Tuesday, April 28, 2026

Are Germans Peeved Over Rich-Folks?

 Last night's ARD forum show ('Arena').....was a long discussion, with a politician, and two moderators....with forty-odd people to ask questions.

The jest of this 1-hour show?  Mostly a long talk over the public frustration with 'rich-people'.

If you follow German polls over the past decade....it's roughly 80-percent of society who feel that rich Germans are a 'problem'.  There's different grumblings, and hurt feelings over this.

The general fix-it solution?  I'd say a majority (say over 50-percent) feel you need to tax rich-people more.  

I've pondered this a lot, but come to a odd conclusion....if you are going to tax more....I'd like to hear how you intend to distribute the money.  To be honest.....you are taking in forty extra billion Euro....trying to pay public workers more, or offer more money to buy statues, or offering free dance classes for people, or building forty new submarines, or making train-travel free.....isn't that smart.

I'm also of the mind that if you taxed folks more....somewhere around age 60....maybe half of this rich-population might go and leave the country....taking their wealth with them (like the way California folks left).
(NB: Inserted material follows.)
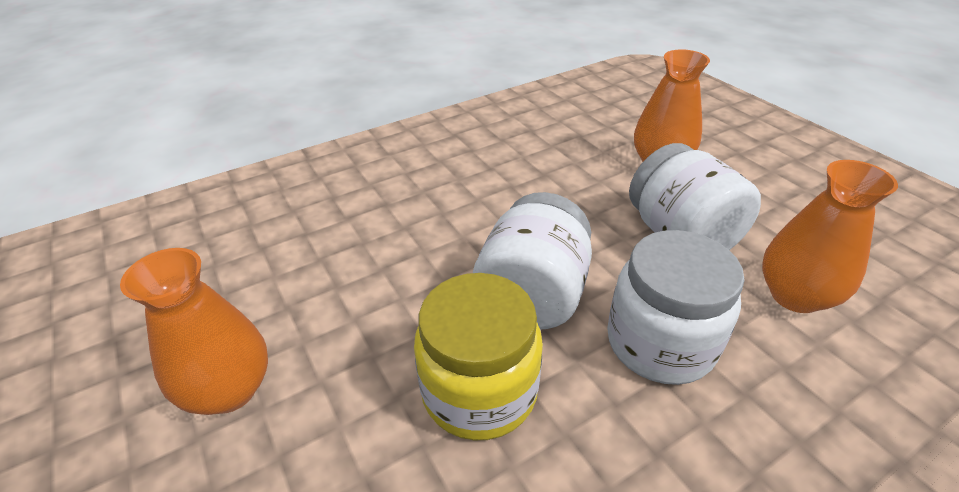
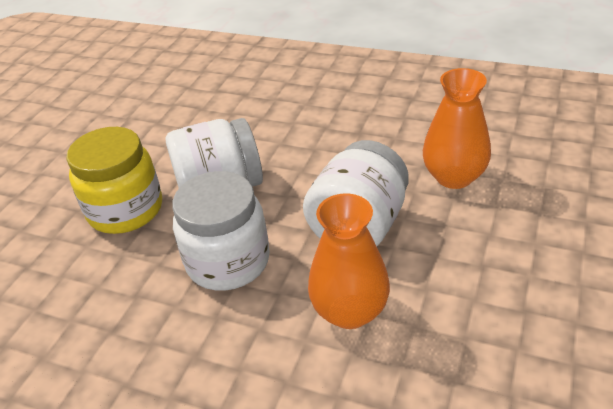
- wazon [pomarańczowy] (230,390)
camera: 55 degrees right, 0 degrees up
The odd factor?  Generally,  if you make over 70k Euro a year....in Germany....you are considered 'rich'.  That heating technician next door....that makes 80k Euro?  Yeah....he's rich.  The baker with 8 employees....making 75k Euro a year.....yeah, he's rich.  The TV moderator making 105k Euro a year?  Yeah, he's rich.

From my American prospective?  Generally, I'd say $1-mil a year is the  point of being rich.  If you were a back-up catcher for the Dodgers....minimum wage for a year is $760k.....which I don't really consider to be ultra-rich.  
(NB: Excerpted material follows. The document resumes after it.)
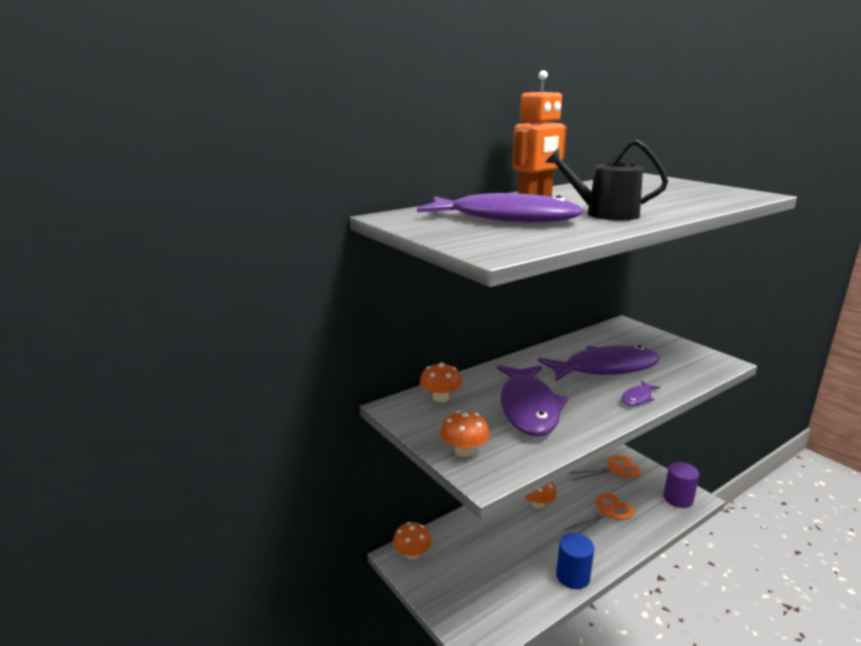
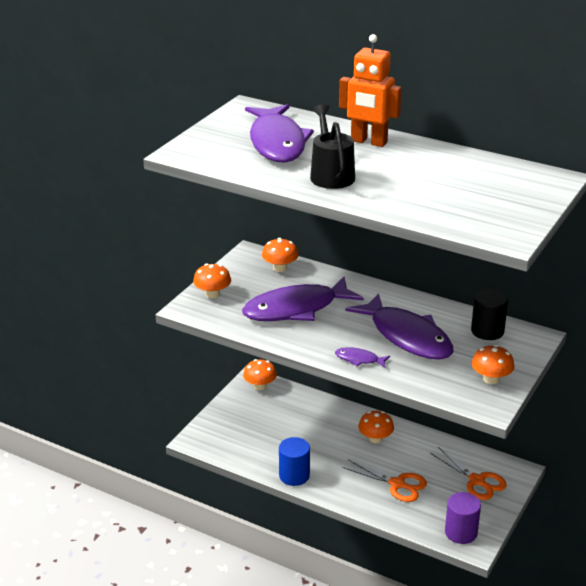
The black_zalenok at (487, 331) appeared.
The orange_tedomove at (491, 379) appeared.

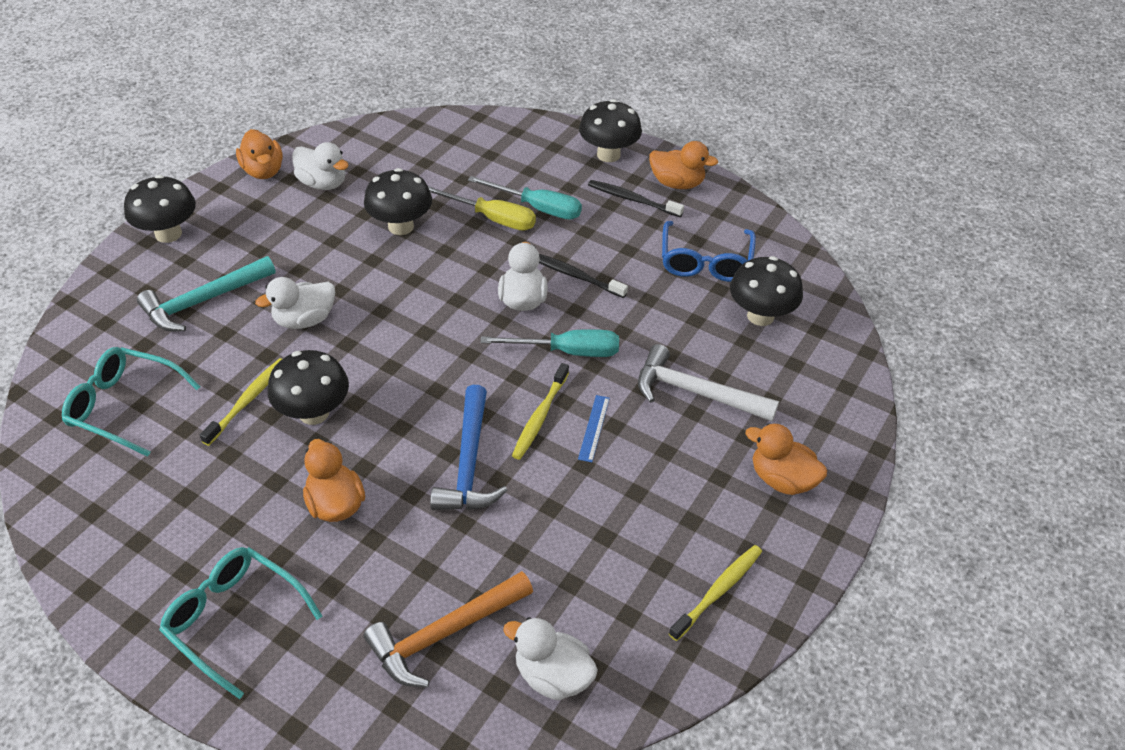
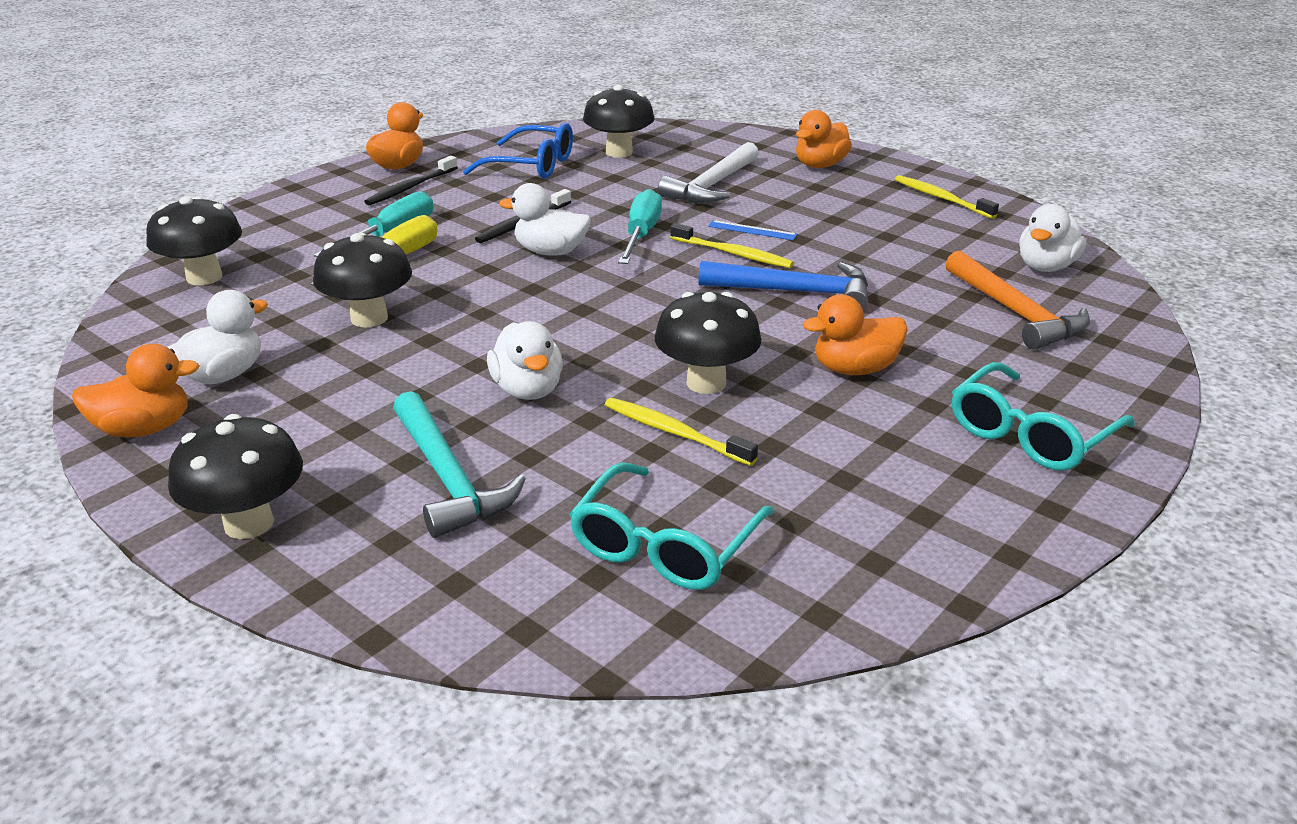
The black_tedomove moved from (608, 155) to (204, 277).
It's an odd dynamic....you want to get ahead in life, and folks are closely monitoring your appearance of wealth.....so you need to kinda pretend you are marginally making it....while taking in 90k Euro a year....something I'd call welfare-rich.

2 comments:

Daz said...

It's simple, you tax wealth, not work. Land tax and asset tax seems to be the easiest. Whether or not they get up and go is irrelevant, the land is still here and can be seized or forfeited if they refuse to pay the taxation on it. You could use it to stimulate the entire economy by making the first 200,000 Euros that someone earns completely tax free, or reducing the MwSt which is a tax that hits the poorest the hardest. Luxury taxes can also work. Invest it in electrical renewables where the towns in the proximity of the green energy don't have to pay for electricity anymore. Plenty of ways. I mean, if you want to say that all the wealthy people left California, California doesn't seem to be missing them financially.

Schnitzel_Republic said...

In the California case....the impact of small, medium and large corporations 'exiting'....is leading toward a productivity crisis, and the necessity of inventing new taxes (mostly leading toward the ultra-rich). If you weren't convinced to exit two-to-four years ago....as a wealthy individual....this new trend makes you consider the exit. Maryland....around 15 years ago invented a wealth tax...centered on the ownership of yachts. About a year into it....state discovers that yachts have exited the state and registered in neighboring states....collapsing the intent of the tax.

In the California case, if you run a 1,000 person headquarters, and move to Vegas or Florida...the jobs move, and the state-taxable income dissolves. It takes the state about a year or two to wake up and grasp the missing tax revenue.

In the German landscape, with the newly created property tax....LOT of grumbling going on, and eventually....both the CDU and SPD will get some blame. With the current weakened trends....neither can afford to lose voters.